The last poem to be considered, Le Satyre, also contains significant issues of Hugo's philosophy of the world of men and gods which find expression in terms of the Prometheus myth. An old satyr has been causing disturbances in the forest, molesting water nymphs (he is also a thief!), so Hercules is sent to drag him before Jupiter. The scene is set in a bright Olympus which has a powerful, dark side to it, for in a corner are the bones of the defeated Titans, 'There lived Force and Violence'.[20] The satyr sings for the gods of how the world came into being, eventually he mentions man, for whom his sympathy is clear, 'He begins in wisdom and finishes in madness,....give him back his golden age!'. He turns aside from the gods to exhort and encourage wretched mortals; ' Man, made for the holy revolt, who knows if one day will see you steal light from the sublime Unknown..... will see the worm of earth (earthworm?) open his wings in heaven!'[21]
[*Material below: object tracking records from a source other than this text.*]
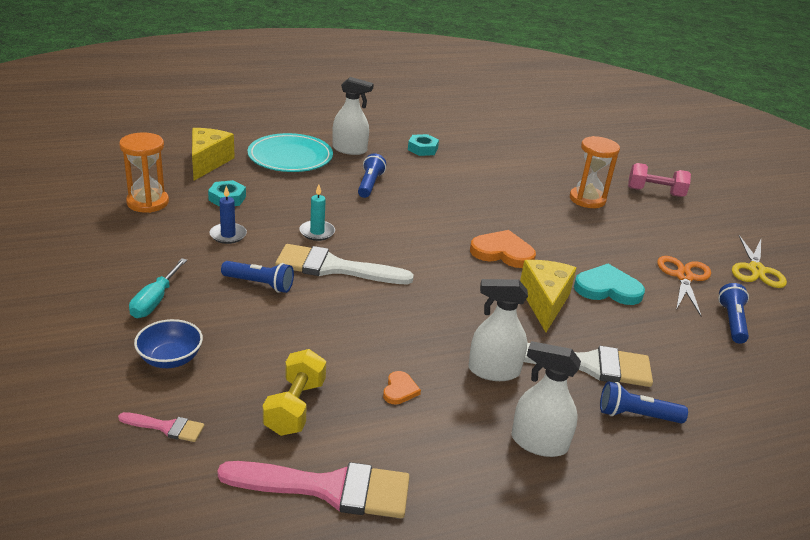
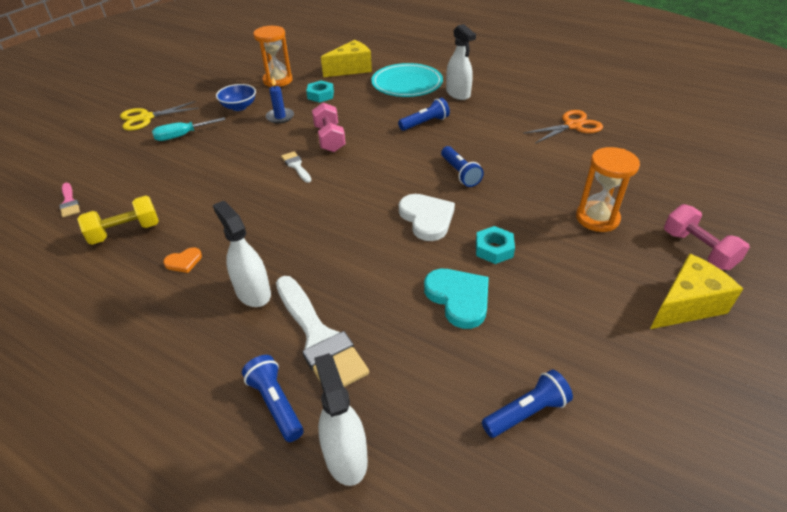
camera: 55 degrees right, 10 degrees up
(170, 359) = (132, 169): blue bowl -> blue bowl (239, 107)
(259, 284) = (241, 154): blue flashlight -> blue flashlight (460, 173)
(317, 232) = (329, 139): turquoise candle -> pink dumbbell
(329, 488) = (55, 286): pink brush -> none
(334, 267) = (296, 166): white brush -> white brush, size x0.48
(422, 149) = (517, 114): turquoise nut -> turquoise nut (494, 249)
(502, 252) = (427, 218): orange heart -> white heart
(538, 443) = (182, 359): white spray bottle -> white spray bottle (345, 456)
(544, 302) = (383, 273): yellow cheese -> yellow cheese (686, 305)
(684, 277) = (560, 339): orange scissors -> orange scissors (573, 126)
(756, 270) = (672, 392): yellow scissors -> yellow scissors (146, 118)

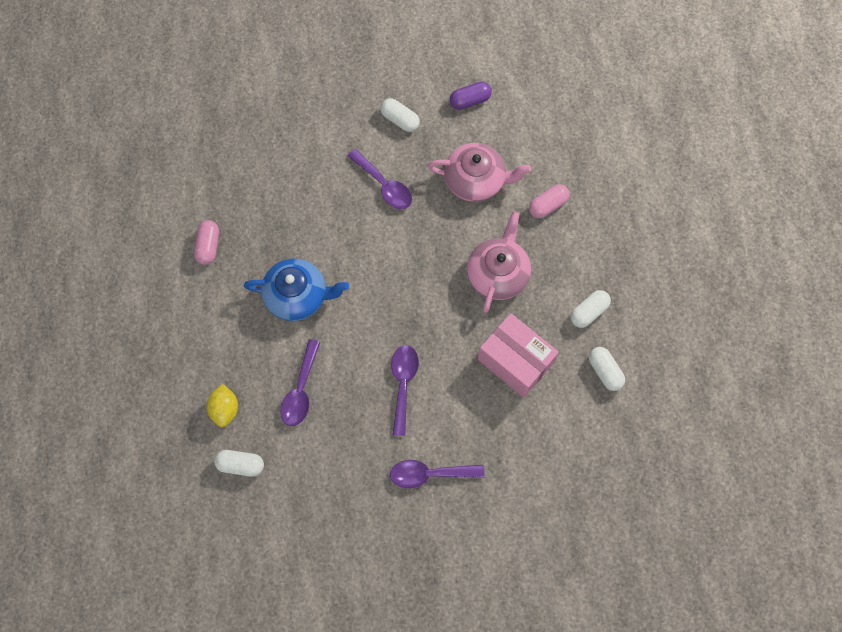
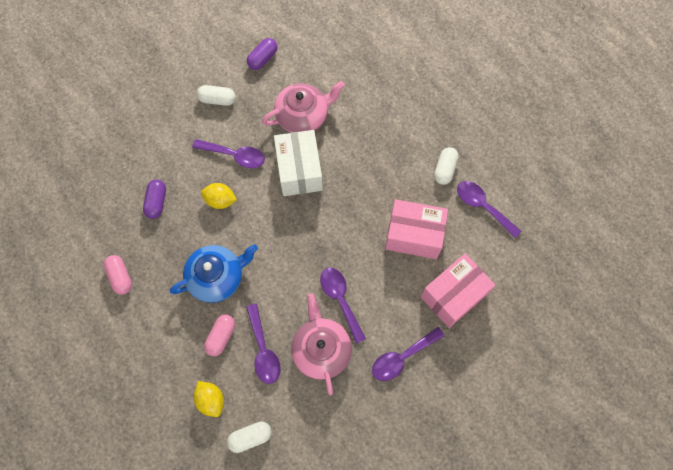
camera: 30 degrees left, 0 degrees up
(283, 192) = (157, 202): none -> purple capsule
(344, 223) = (220, 200): none -> yellow lemon
(439, 234) = (299, 170): none -> white box
(498, 274) = (361, 177): pink teapot -> pink teapot (321, 349)
(518, 443) = (453, 295): none -> pink box
(547, 205) = (367, 107): pink capsule -> pink capsule (221, 336)
(605, 371) = (482, 206): white capsule -> purple spoon

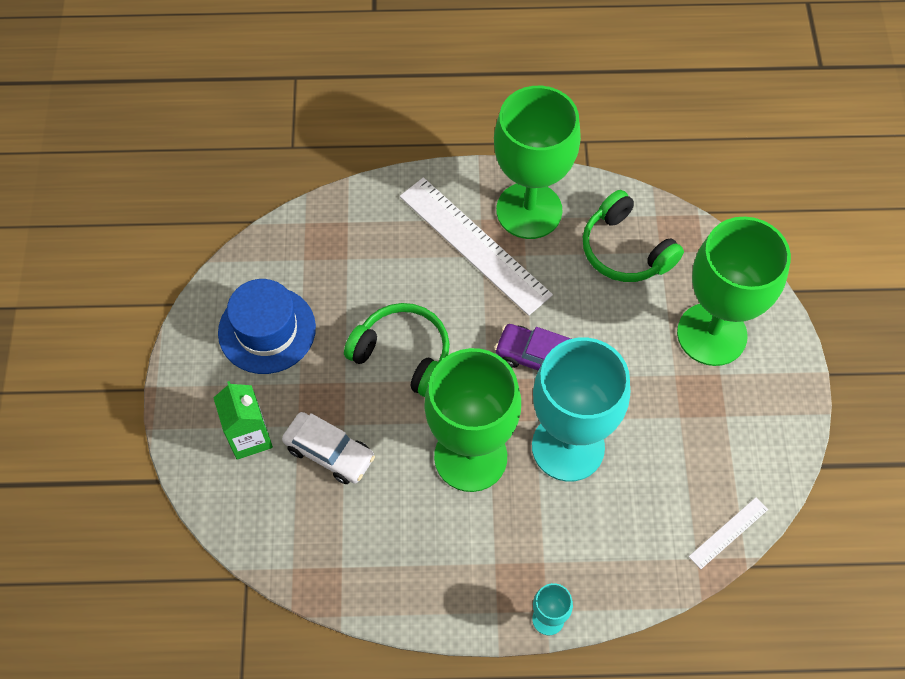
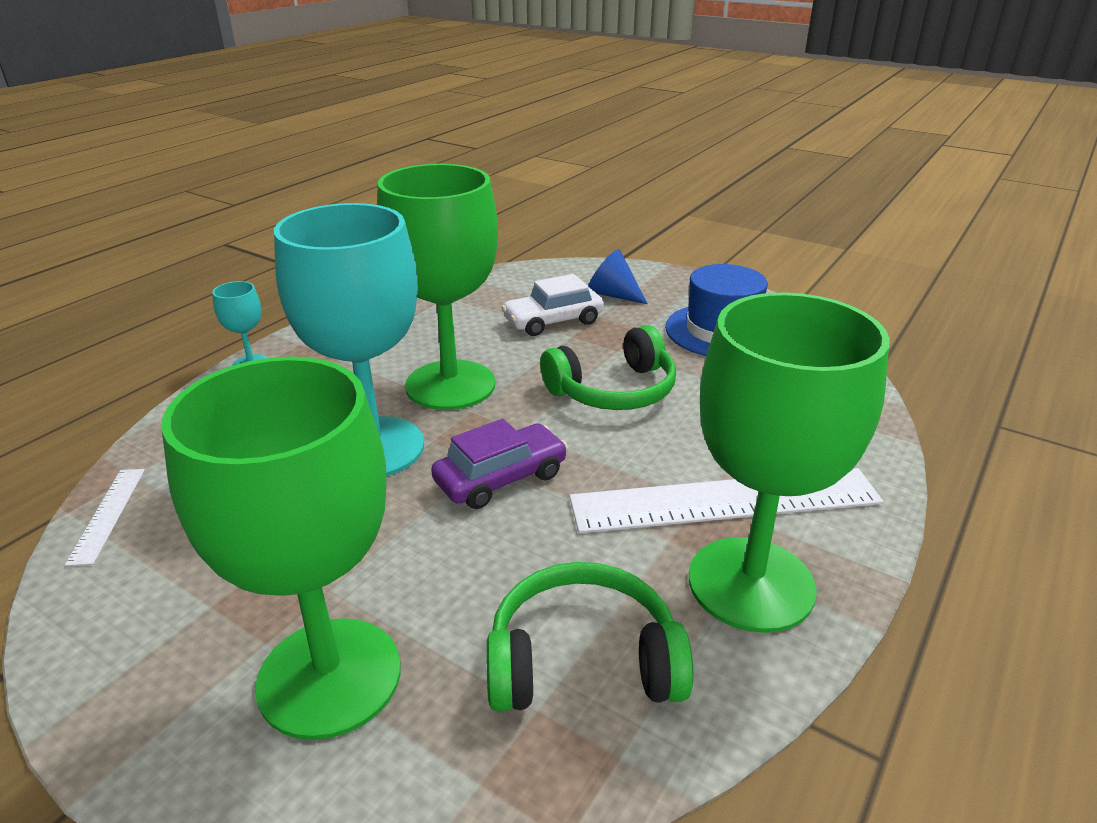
camera: 125 degrees right, 30 degrees down
(249, 437) = (613, 295): green carton -> blue cone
I have reproduced here these extraordinary phrases with their wild metaphors because this disturbing vision contains ideas that pervade the Prometheus myth from its earliest appearances. I mean in particular the feeling that what remains of man's former association with the gods, his only share in the divine, is intelligence and the hard won knowledge that it may bring. This notion is implicit in Hesiod (and in Genesis), obvious in Aeschylus and Plato, all of whom might agree with Victor Hugo that the work of the great leader of humanity is to elicit and nurture knowledge. Hugo's handling of the Prometheus theme shows that it is useless to impose chronology on myth, for him, myth has only one time - the present as he is living it. 'There comes a time when a man feels himself too small to speak in his own name. He then creates a figure in which he personifies himself'[22]
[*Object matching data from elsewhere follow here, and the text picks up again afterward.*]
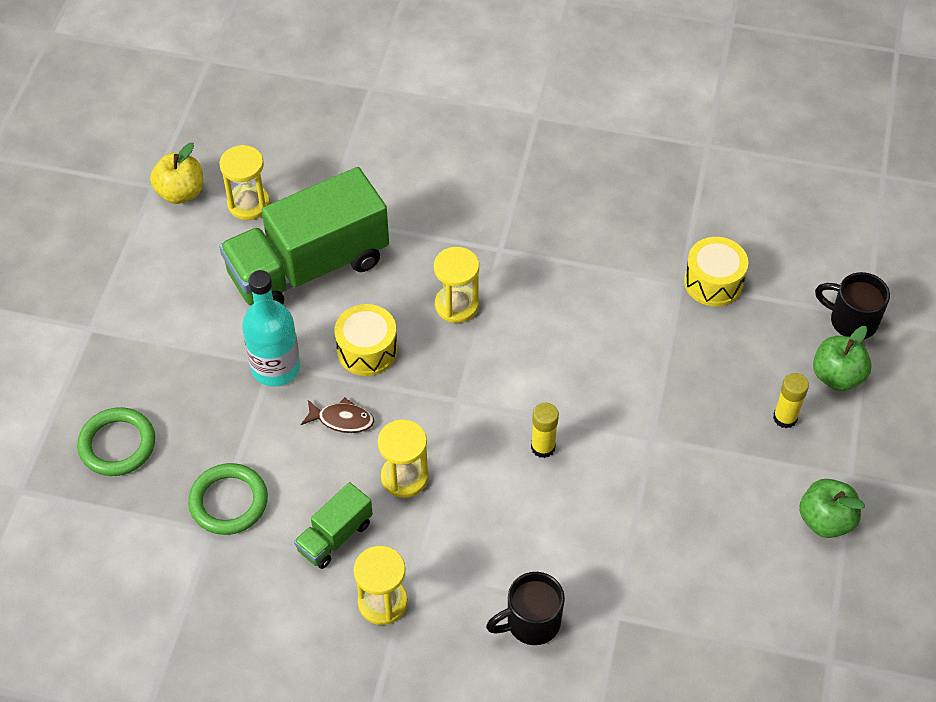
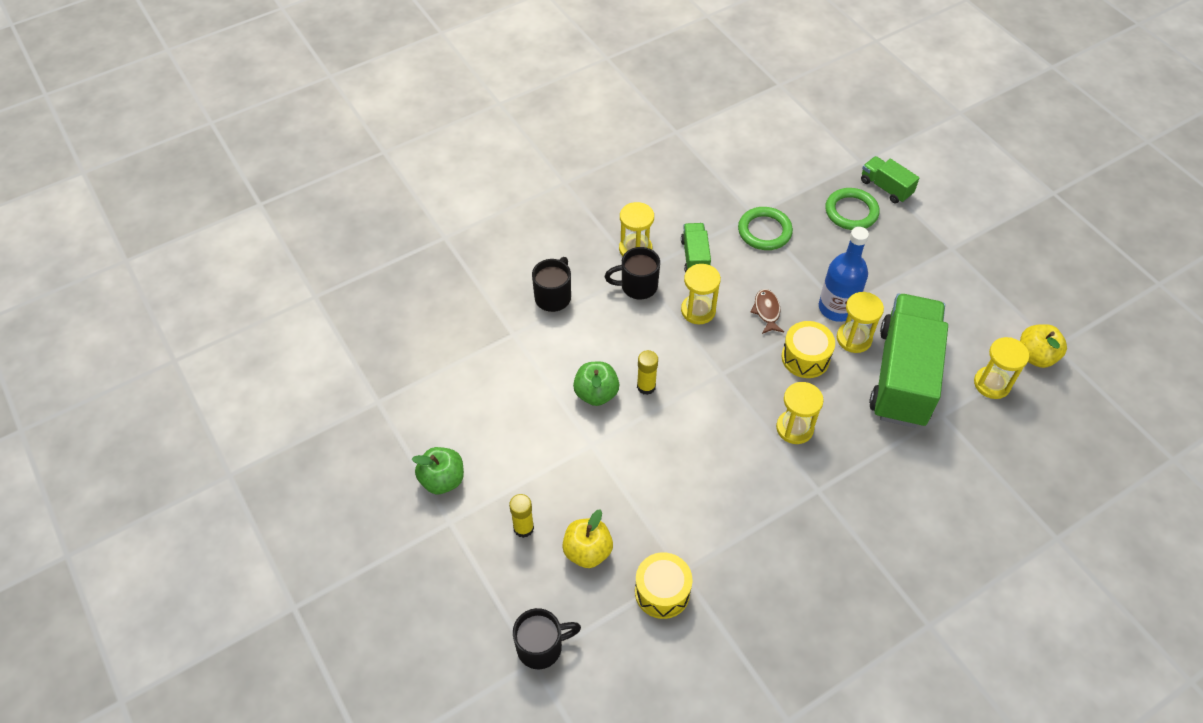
camera: 135 degrees right, 0 degrees up
(45, 439) = (885, 188): none -> green truck
(275, 367) = (837, 308): turquoise bottle -> blue bottle
(302, 329) = (854, 338): none -> yellow hourglass
(342, 420) = (767, 311): brown fish -> brown fish turned 120 degrees clockwise
(432, 556) = (637, 286): none -> black mug
(745, 356) = (587, 551): none -> yellow apple
(837, 376) = (515, 590): green apple -> green apple (596, 393)

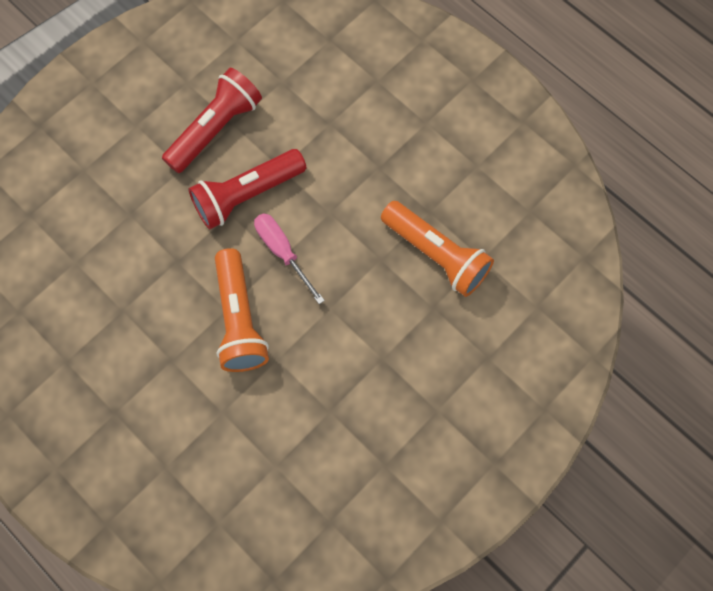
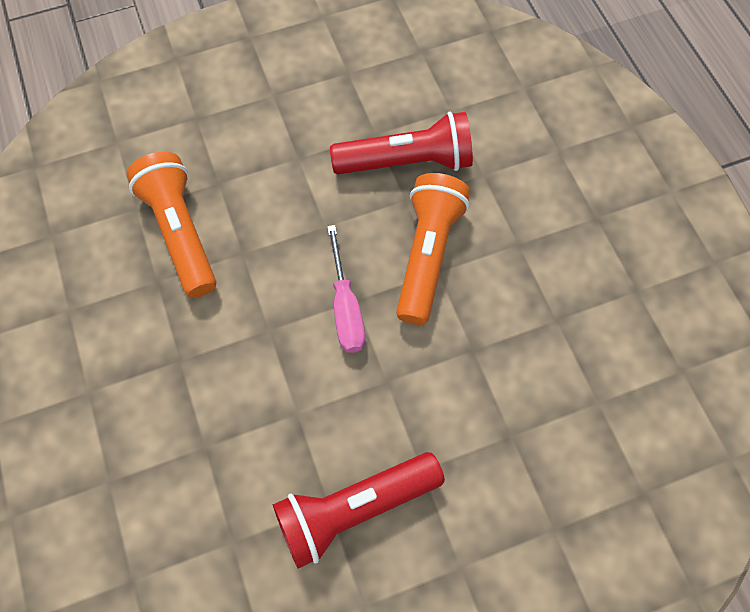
camera: 155 degrees left, 5 degrees down
(247, 195) = (355, 396): red flashlight -> red flashlight (407, 162)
Hugo has been in the process of constructing a new myth, a new Prometheus, he has made the mythemes or plot units of the well known story `match' first the legend of the national hero, Napoleon, and then his own life in a national context. A phrase intended to sum up deconstructionist theories on literature[23] can be fitly adapted (deconstructed?) to describe the process we witness in his poetry:
The poet makes the myth
and the myth makes the poet.
[1] Ken Dowden, The uses of Greek Mythology (London 1992) p. 74.
[2] T. Ranger and E. Hobsbawm edd. The Invention of Tradition (Cambridge 1983) pp. 263-307.
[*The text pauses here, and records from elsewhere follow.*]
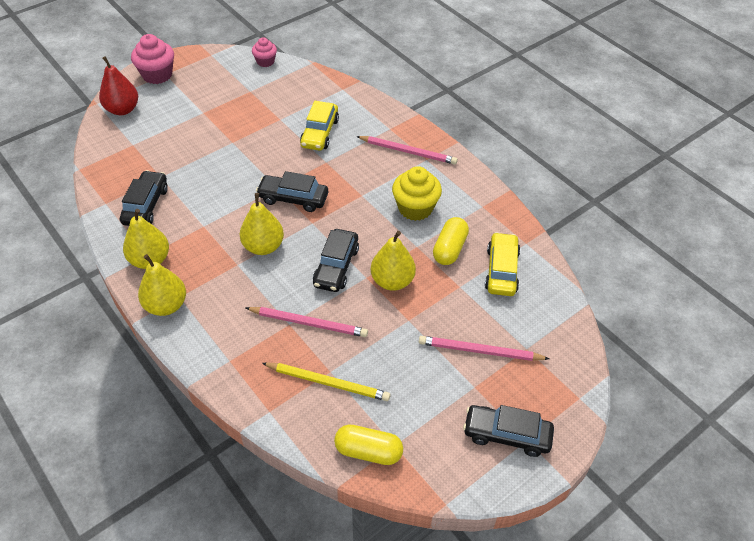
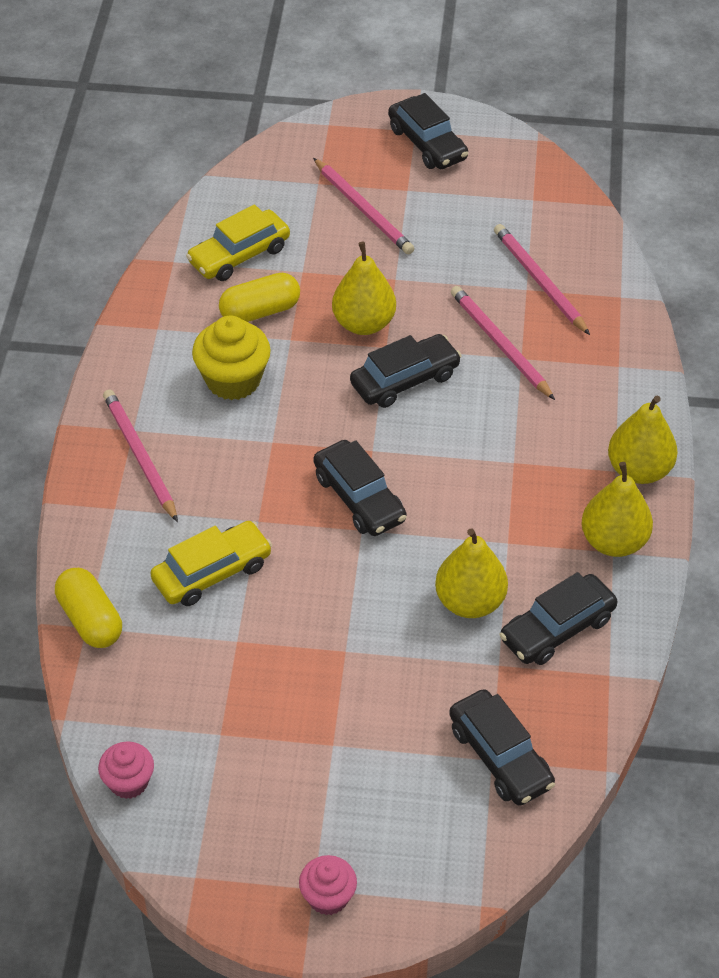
camera: 135 degrees left, 0 degrees up
(122, 109) = (450, 853): red pear -> none
(130, 147) = (500, 757): none -> black car
(157, 75) = (328, 897): pink cupcake -> pink cupcake, size x0.61
(263, 246) = (461, 461): yellow pear -> yellow pear (470, 602)
(328, 382) = (539, 281): yellow pencil -> pink pencil
(368, 451) = (561, 210): yellow capsule -> yellow capsule (90, 620)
[3] Hesiod, Theogony 507-617, Works & Days, 47-105. Aeschylus, Prometheus Bound, passim.
[4] Erinna, Greek Anth. VI, Ep.352. Menander Frag.535K
[5] Edgar Quinet, Preface to Promethée (Paris 1835)
[6] H.J. Hunt, The Epic in Nineteenth-Century France (Oxford 1941) pp.408-419.
[7] Victor Hugo, Odes et Ballades (Paris 1880) p.165. In the absence of an English translation of the poems, I have translated the relevant passages as accurately as possible,
[8] Comte de Las Cases, Le Mémorial de Sainte-Hélène (Paris 1957)
[9] Graham Robb, Victor Hugo. (London 1997), p.225 `....guilty of inelegant metaphors, odd word combinations, repetition, ambiguity, peculiar expressions'. Compare Aristophanes, Frogs, 836-9,922-944.
[10] Robb, p.125-6.
[11] Robb p. 125.
[12] Victor Hugo, La Légende des Siècles. (Paris 1967) XLVIII The Return of the Emperor.
[13] Robb, p. 290ff.
[14] Robb, p. 318.
[15] Victor Hugo, Contemplations. (Paris 1995) V, 3.p.236.
[16] Victor Hugo, La Légende des Siècles (Paris 1950)
[17] La Légende des Siècles, p1039.
[18] La Légende des Siècles, pp.1042-44.
[19] La Légende des Siècles, pp.1046-7.
[20] La Légende des Siècles, p.114. Cf Aeschylus Prometheus Bound ll 1-87.
[21] La Légende des Siècles, pp.426-7.
[22] Victor Hugo, Actes et Paroles (Paris 1875) I, 1516-7.
[23] ``The reader makes the text and the text makes the reader''. A. Bennett, N. Royle, Literature, Criticism and Theory.(London 1995) p.16.